Now in its 11th year, the Veterans Entrepreneurship Training (VET) Program is accepting applications through May 16. Registration is offered on a first-come, first-served basis, and space is limited to 20 students to allow for individualized attention.  

Applicants must be a veteran, veteran spouse or a dependent of a veteran with a business concept to pursue. All classes are held at Rider’s Lawrenceville campus. 

Participants enter the program at all different phases of their entrepreneurship journey, says Ron Cook, Ph.D., the founder and executive director of Rider’s Center for Entrepreneurial Studies who teaches the program.  

“We have vets investigating the basic idea of ‘Should I be starting anything?’” he says. “We have other vets who come in with a business concept and they want to determine its feasibility, and we have others who are looking to grow their business with a new line of inquiry.” 

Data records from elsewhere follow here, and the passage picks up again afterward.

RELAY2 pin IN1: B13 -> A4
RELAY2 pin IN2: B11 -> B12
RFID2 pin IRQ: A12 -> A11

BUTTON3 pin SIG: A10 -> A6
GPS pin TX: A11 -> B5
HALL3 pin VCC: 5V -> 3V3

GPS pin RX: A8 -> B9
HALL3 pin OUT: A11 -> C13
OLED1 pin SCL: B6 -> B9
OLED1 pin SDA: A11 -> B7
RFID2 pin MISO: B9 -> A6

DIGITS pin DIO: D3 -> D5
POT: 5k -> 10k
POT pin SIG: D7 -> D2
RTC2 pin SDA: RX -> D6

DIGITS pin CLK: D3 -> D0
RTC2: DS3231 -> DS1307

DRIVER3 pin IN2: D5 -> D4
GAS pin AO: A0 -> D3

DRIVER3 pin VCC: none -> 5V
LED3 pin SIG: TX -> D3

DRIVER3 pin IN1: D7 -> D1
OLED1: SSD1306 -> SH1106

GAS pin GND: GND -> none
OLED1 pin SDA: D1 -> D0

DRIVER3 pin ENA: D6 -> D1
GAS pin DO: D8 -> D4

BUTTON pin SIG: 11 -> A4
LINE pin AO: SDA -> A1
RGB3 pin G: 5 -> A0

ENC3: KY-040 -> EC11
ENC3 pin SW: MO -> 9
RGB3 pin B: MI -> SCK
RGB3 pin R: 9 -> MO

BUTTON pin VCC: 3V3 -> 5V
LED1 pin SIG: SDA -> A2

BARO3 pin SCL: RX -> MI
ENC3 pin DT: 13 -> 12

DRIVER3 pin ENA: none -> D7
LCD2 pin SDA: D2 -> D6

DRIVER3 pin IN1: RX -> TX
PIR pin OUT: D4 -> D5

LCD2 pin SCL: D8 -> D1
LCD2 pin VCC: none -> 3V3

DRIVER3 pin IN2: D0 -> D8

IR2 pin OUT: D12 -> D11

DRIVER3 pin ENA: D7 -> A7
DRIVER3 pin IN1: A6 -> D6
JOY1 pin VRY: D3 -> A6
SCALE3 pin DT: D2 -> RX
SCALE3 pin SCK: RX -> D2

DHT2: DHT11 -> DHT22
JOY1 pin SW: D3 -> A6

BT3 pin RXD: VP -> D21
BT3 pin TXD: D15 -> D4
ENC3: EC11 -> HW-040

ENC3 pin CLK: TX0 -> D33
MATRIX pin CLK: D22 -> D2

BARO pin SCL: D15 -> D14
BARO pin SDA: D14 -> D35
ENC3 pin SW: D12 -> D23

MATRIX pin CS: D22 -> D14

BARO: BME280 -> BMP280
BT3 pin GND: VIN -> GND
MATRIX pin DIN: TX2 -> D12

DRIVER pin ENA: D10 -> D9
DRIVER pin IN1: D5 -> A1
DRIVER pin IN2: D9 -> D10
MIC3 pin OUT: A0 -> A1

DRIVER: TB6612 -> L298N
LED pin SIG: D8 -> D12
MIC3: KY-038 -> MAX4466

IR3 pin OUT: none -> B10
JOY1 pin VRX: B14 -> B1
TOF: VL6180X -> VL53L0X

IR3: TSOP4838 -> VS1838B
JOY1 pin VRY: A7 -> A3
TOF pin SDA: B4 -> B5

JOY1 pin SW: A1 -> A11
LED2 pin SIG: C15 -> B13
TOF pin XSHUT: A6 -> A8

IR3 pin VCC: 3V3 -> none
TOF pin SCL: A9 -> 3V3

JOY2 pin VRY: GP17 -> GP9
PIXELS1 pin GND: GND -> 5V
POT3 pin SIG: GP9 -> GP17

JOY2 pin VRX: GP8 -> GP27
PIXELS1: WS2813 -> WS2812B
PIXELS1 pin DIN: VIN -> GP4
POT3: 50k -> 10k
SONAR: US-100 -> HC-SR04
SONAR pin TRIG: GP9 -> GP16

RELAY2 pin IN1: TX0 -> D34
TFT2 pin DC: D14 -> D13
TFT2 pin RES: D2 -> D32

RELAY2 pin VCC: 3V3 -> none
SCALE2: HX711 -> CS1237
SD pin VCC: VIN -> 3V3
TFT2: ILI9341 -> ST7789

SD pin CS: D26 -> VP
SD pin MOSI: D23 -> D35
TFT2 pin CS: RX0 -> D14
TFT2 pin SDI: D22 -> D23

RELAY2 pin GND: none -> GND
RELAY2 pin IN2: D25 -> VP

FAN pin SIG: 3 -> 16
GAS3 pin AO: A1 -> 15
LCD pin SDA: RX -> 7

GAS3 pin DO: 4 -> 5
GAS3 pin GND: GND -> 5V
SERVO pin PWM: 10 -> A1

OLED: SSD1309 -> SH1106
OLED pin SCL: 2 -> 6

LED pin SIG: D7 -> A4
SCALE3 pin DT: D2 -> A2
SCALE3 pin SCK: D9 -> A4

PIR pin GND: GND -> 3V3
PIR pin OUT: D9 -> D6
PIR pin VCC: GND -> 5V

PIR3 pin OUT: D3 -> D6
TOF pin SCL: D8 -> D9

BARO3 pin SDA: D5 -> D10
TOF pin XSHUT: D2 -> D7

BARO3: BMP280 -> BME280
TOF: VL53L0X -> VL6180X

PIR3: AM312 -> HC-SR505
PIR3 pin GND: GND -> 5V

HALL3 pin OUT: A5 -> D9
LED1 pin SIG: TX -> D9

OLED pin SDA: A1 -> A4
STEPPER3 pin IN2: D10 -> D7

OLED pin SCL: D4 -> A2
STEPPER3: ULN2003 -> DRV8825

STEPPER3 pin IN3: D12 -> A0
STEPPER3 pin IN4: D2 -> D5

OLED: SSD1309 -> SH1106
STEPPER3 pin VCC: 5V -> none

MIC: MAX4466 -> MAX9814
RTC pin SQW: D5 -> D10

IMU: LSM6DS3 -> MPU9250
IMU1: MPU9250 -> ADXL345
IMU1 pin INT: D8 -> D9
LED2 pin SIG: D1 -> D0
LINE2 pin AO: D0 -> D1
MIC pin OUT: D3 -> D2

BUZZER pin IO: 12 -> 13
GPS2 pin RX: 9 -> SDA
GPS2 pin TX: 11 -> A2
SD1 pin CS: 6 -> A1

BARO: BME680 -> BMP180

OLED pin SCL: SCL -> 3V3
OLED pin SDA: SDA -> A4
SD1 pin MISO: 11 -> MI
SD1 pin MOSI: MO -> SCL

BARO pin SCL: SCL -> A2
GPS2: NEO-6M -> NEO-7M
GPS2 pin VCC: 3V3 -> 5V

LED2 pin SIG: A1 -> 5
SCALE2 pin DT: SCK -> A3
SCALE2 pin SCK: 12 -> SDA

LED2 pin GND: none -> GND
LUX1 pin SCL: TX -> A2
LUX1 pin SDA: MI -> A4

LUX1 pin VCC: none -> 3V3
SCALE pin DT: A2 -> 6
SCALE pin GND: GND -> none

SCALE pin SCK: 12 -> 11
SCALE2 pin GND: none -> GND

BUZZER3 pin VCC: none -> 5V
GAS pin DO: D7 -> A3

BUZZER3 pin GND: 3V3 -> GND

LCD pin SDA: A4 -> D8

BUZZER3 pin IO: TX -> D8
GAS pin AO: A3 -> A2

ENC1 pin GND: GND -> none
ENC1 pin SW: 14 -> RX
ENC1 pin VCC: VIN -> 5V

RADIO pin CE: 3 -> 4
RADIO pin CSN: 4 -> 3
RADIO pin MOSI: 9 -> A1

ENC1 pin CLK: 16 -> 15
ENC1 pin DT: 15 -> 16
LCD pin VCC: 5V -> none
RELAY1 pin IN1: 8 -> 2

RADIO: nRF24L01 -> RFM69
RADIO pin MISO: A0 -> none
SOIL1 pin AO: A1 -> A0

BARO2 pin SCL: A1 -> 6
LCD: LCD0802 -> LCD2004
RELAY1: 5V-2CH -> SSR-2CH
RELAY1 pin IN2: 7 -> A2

In addition to receiving personalized feedback, program participants are granted access to Rider’s library databases, which provide detailed information about their concept’s industry, demographics and competition. “This information is vital for making better decisions,” Cook says.  

Upon completion of the classroom portion, veterans will receive one year of mentoring as they pursue their venture dreams. 

“This training program was the key ingredient I needed to guide me through the many complex issues and risks needing to be considered prior to embarking on my business journey,” says Al Procell, a retired commercial pilot who served in the U.S. Navy during the Vietnam War. “The program was a great learning experience, a tremendous source of information and resources from start to finish, and definitely worth the time and effort.” 

Procell enrolled in Rider’s VET program last summer with the intent of establishing a family business that would offer those of Polish heritage interested in securing ancestral birth certificates or other family records a direct connection to legal services in Poland. 

“The VET program offered a tremendous amount of information and resources that enabled me to continue developing my business efforts long after the program was finished,” says Procell.  

The program is made possible through the support of the New Jersey Bankers Charitable Foundation, Inc., which was established in 2005 to honor fallen or permanently disabled military members in the post-9/11 Afghanistan and Iraq conflicts by providing scholarships to their eligible dependents. In 2015, the Foundation’s mission was expanded to include broader charitable causes in addition to veteran causes.